アクセス・ポリシーの例
グループと IP アドレスに基づくアクセス・ポリシーの例を次に示します。
単純なグループ・ポリシー
このポリシーは、ユーザーがmanagers グループと hr-managers グループの 両方 のメンバーである場合に、アプリケーションへのアクセスを承認します。 その他すべてのユーザーは MFA を実行する必要があります。| タイプ | 操作 | 条件 | アクション |
|---|---|---|---|
| グループ・メンバーシップ | Group(s) must exist in subject attributes. |
managers, hr-managers |
許可 |
| デフォルト | 常に MFA |
単純な IP ポリシー
このポリシーでは、ユーザーの IP アドレスが企業ネットワーク内にある場合に、アプリケーションへのアクセスが承認されます。 ユーザーの送信元が、ブロックリストに登録されている疑わしい IP アドレス範囲ではない場合、MFA を実行する必要があります。 その他すべてのユーザー (つまり、送信元が疑わしい IP アドレスである場合) はブロックされます。| タイプ | 操作 | 条件 | アクション |
|---|---|---|---|
| ネットワークの場所 (IP) | one of |
1.0.0.0/8 | 許可 |
| ネットワークの場所 (IP) | none of |
1.2.3.4 - 1.2.3.255 | 常に MFA |
| デフォルト | ブロック |
地理位置情報とグループの拡張ポリシー
このポリシーでは、初回アクセス時、またはユーザーの場所が変更されたときにすべてのユーザーに MFA を求めるプロンプトを表示します。
ユーザーがロケーションを確認した後、そのユーザーが
managers グループと hr-managers グループの両方のメンバーである場合は、2 番目のルールによってアプリケーションへのアクセスが承認されます。注: マネージャーがロケーションを変更した場合は、別の MFA を実行する必要があります。

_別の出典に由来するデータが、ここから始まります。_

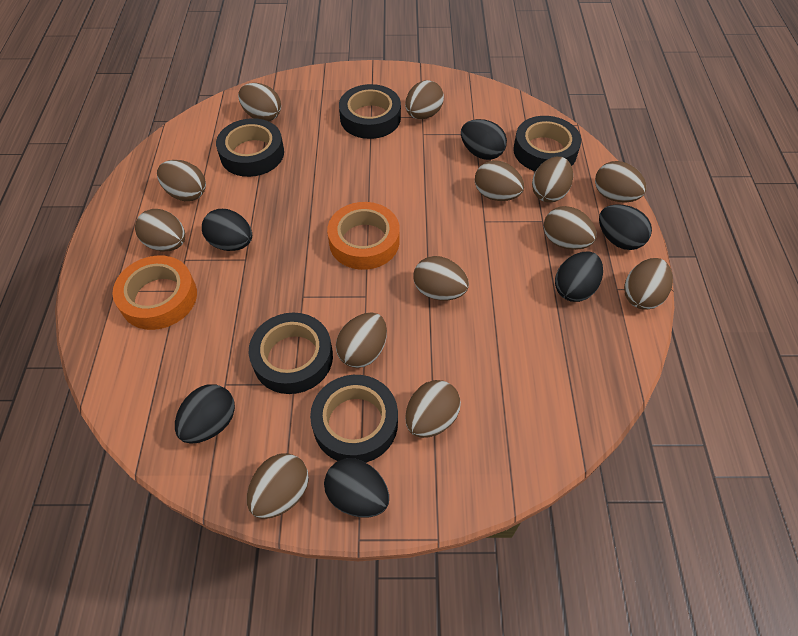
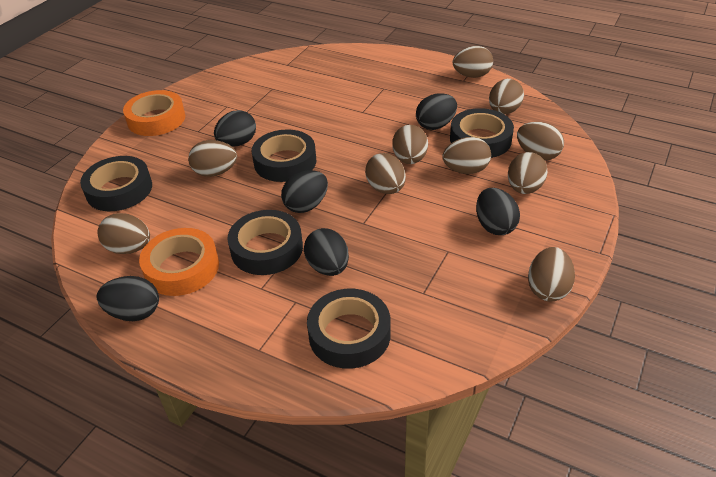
brown egg: 13 -> 10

その他すべてのユーザーはアプリへのアクセスを拒否されます。
| タイプ | 操作 | 条件 | アクション |
|---|---|---|---|
| 地理位置情報 | not verified |
常に MFA | |
| グループ・メンバーシップ | Group(s) must exist in subject attributes. |
managers, hr-managers |
許可 |
| デフォルト | ブロック |